BBEdit is a true veteran in the code editing world having been around for over 20 years now. The interface hasn’t quite kept the pace with other modern Mac apps, there’s a huge amount of power hidden behind it. The app is scriptable, fast, configurable, has syntax highlighting for multiple languages and support for version control. The app has received some updates recently that have added handy text suggestions attempting to match strings from anywhere in the current document.
Coda is a truly modern app for Mac for editing code. It boasts the attention to detail that only comes from a designer’s eye and is specifically designed for web designers and developers. Coda 2 was a big update and added a lot of features that not only make the experience better but make the app more enjoyable to use including code folding, code focus, excellent new clips and a built in MySQL editor.
Brackets is a new text editor on the market developed by Adobe. The editor itself is actually created using code that builds the web and the developers say that if your can code in Brackets then you can code on Brackets too.

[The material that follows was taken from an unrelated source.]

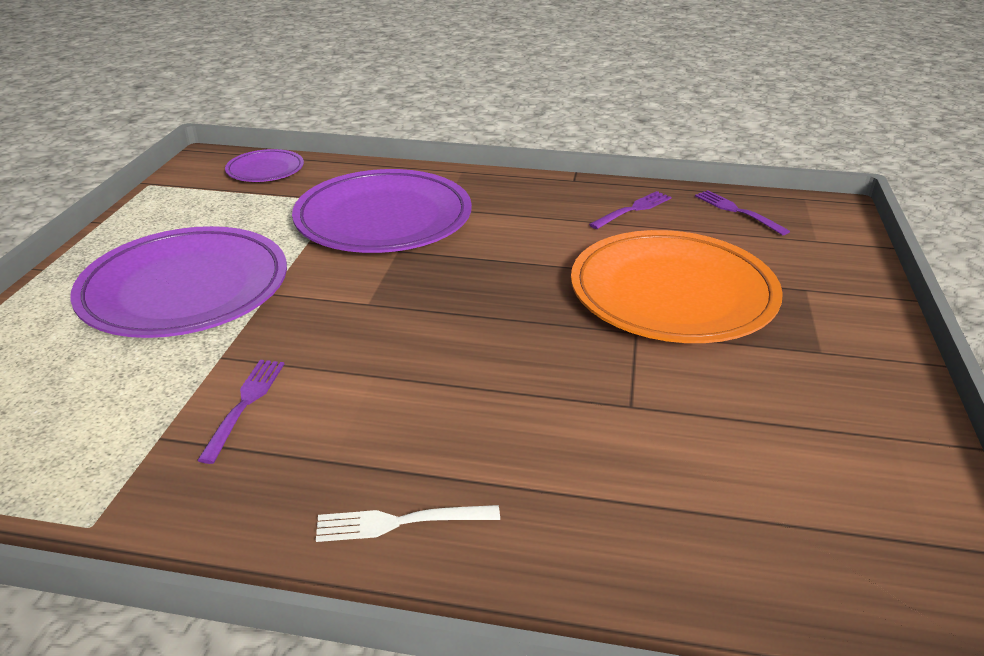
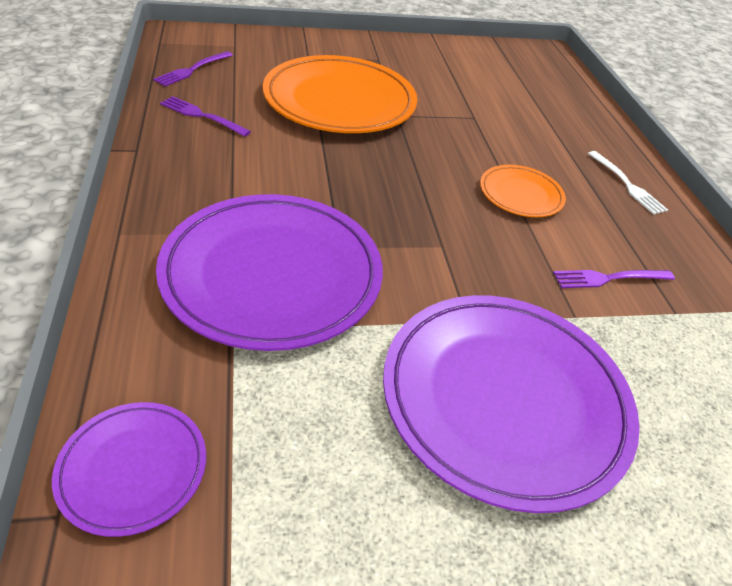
camera: 115 degrees left, 10 degrees up
(424, 388) = (520, 194): none -> orange plate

In other words, although you initially get a simple, usable editor, seasoned programmers should be able to hack it to their liking.
Sublime is a great option for everyone as it is available across all of the three main desktop platforms. It offers plenty of power in it’s general-purpose body text editor form. It’s a great choice for those that love their keyboard shortcuts as it offers many powerful ones for you to increase the speed of your work flow using tools to navigate a document, make multiple selections, filter the file and quickly make edits. Sublime has an odd offering in which it can be downloaded and evaluated for free, but must be purchased for continued use.
Textmate and Sublime text look like a similar pairing and offer a similar feature-set also. For a long period, Textmate was the go-to code editor on Mac as it offered a very native experience and was built purposefully for the platform. However, recently Textmate hit a 2.0 preview which is avilable to download and the source has been released for users to tinker with. However, it is unsure when an official 2.0 will land and so we’d take caution with this one!
Vim is the go-to text editor for those that prefer to feel more like a veteren when it comes to editing code. Vim has a steeper learning curve than the other names on this list and as a result is for those that are very techie or are looking for something more powerful to play with. You’ll find lots of options such as flexible tools, customisation and macros and efficiency-oriented commands.
Atom, created by the well-known GitHub, that has become the code storage and development site of choice worldwide, is obviously going to stir some interest. Dubbed “a hackable text editor for the 21st Century” it has plenty of options and features if you wish to use them but is intended to be simple to use out of the box.
Bluefish is brilliant for designers as it offers friendly tools and options for such. Bluefish offers plenty of features and some of their best is syntax highlighting, code folding, a powerful search and replace tools and autocompletion. Bluefish also supports document templates; has wizards to add CSS, forms, tables, forms, audio and video objects; and quick tag editing and easy previewing of the current document.